UKGC takes international ‘active role’ via various improvements


The UK Gambling Commission has showcased its continued drive to improve and take an “active role” in the international stage via an array of avenues. 

In a blog article posted on the UKGC’s official website, Jamie Wall, Senior Manager for International Regulatory Partnerships, revealed that the Commission has expanded its presence by working with regulators, governments and law enforcement agencies to share best practices and collaborative action on various activities. 

Moreover, steps taken to expand its international reach includes the creation of the newly formed International Lead position within the UKGC, held by Walls, which will see him focus on ensuring that the Commission’s priorities internationally are “ingrained” within its corporate strategy and objectives. 

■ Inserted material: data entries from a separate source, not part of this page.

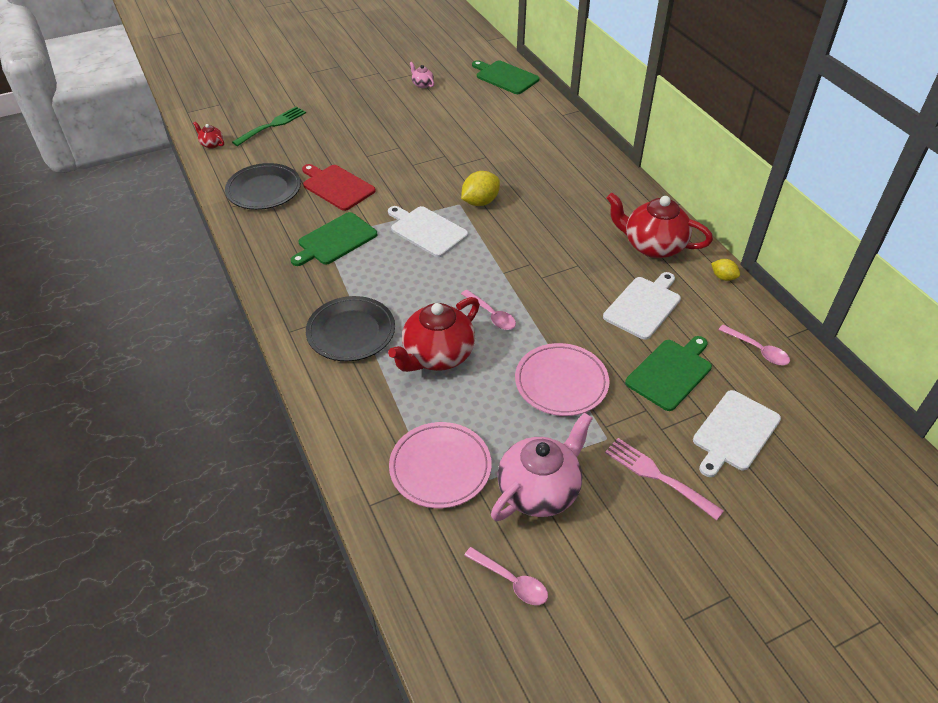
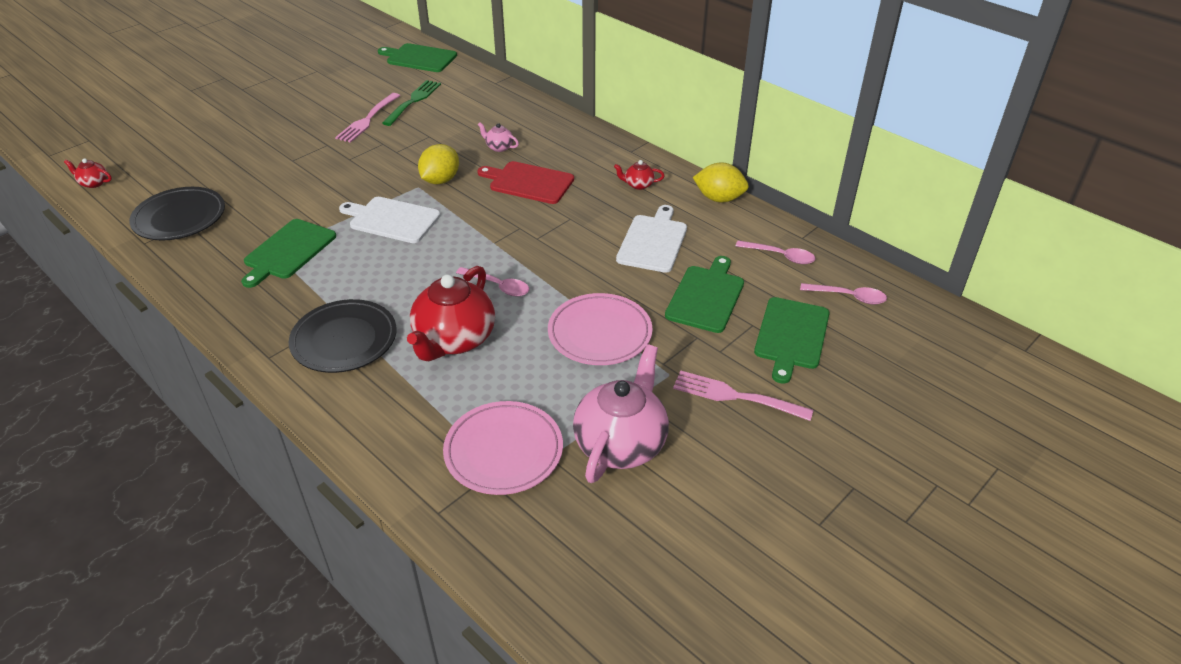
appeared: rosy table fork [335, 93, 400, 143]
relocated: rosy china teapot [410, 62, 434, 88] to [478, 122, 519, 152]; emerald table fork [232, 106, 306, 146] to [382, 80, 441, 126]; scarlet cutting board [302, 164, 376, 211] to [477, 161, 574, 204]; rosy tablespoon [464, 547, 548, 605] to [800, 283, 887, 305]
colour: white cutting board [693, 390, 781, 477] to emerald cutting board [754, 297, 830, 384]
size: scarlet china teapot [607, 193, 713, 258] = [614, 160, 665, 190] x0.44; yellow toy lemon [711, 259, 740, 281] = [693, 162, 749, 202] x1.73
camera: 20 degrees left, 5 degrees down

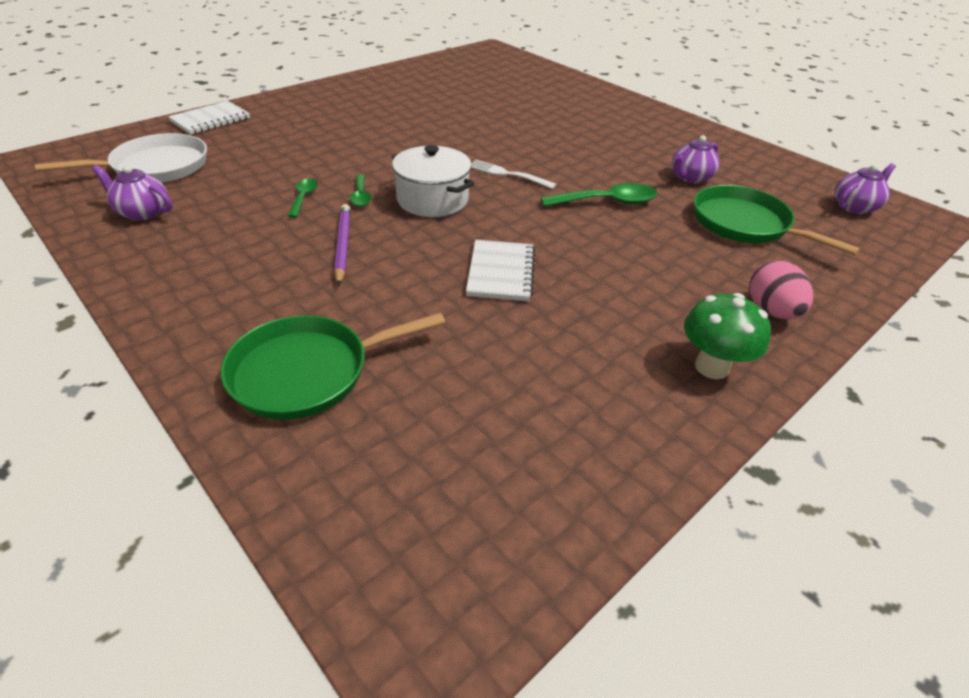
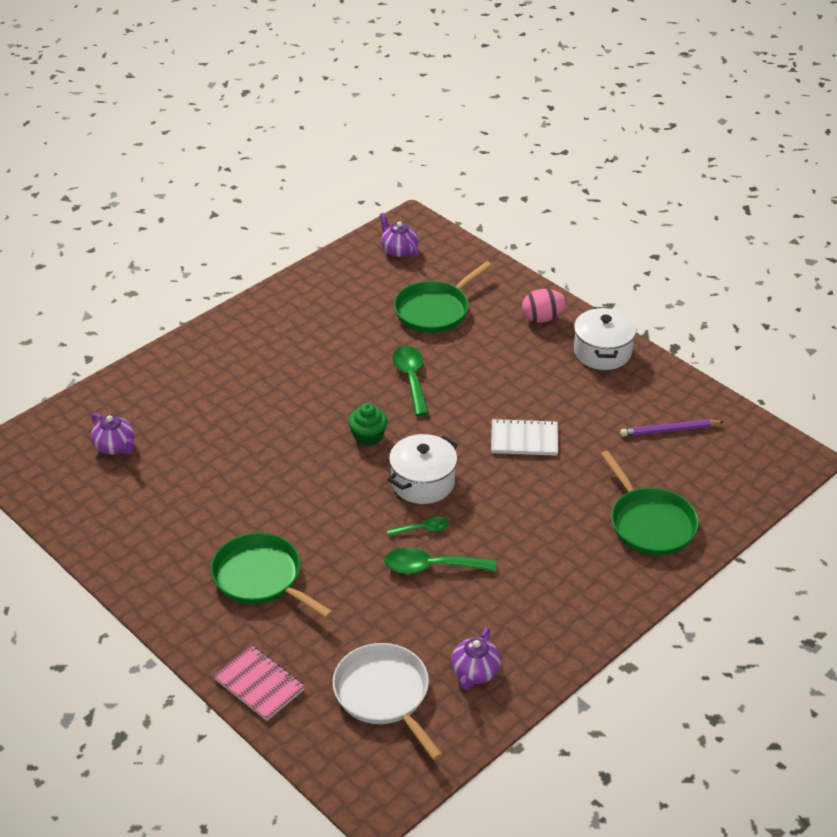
appeared: emerald skillet [211, 533, 333, 618]
relocated: purple china teapot [672, 135, 720, 184] to [91, 413, 135, 455]; purple pencil [334, 204, 351, 286] to [620, 419, 724, 437]
exchanged: white table fork [471, 160, 556, 189] to emerald muffin [348, 403, 388, 446]; emerald toadstool [684, 293, 771, 379] to white cooking pot [574, 307, 636, 370]
colour: white exercise book [168, 101, 250, 135] to rosy exercise book [213, 645, 305, 721]
size: emerald tablespoon [288, 178, 318, 218] = [384, 547, 496, 574] x1.75
camera: 90 degrees left, 0 degrees up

Within the blog, Walls noted: “As part of our continuous improvement drive, we are taking an increasingly active role on the international stage. This includes working with other regulators, governments, and law enforcement agencies to share best practice and take collaborative action on a range of activities.

“With the digital landscape continuously changing the way people gamble, and the ways in which operators promote gambling, we know that operators are now often holding licences across multiple jurisdictions and continents. 

“Whilst historically we have always had close relationships with the more mature gambling regulators, we are now building further on these ties, whilst also forming new relationships within other emerging markets to ensure we can obtain and share a clearer picture of issues, trends and innovations.”

Another part of the Commission’s drive is to become “more heavily involved” in regulatory events on a global scale, including roundtables with a number of jurisdictions and speeches, such as the UKGC’s Chief Executive’s Andrew Rhodes’s at the 2022 International Association of Gaming Regulators conference. 

In addition, Walls highlighted the need to increase two-way communication via signing more memorandum of understandings with other regulators, whilst also sharing data, best practices and enforcement information. 

The final step noted was collaboration with other regulators bilaterally on issues that are cross-jurisdictional to “see tangible outcomes”. 

Moving ahead, Walls concluded: “We look forward to sharing more of the Commission’s work in this area along with collaborative action we are taking with fellow regulators. 

“Expect to see more details of conferences and workshops we have been involved with, along with how international best practice is affecting the way we regulate.”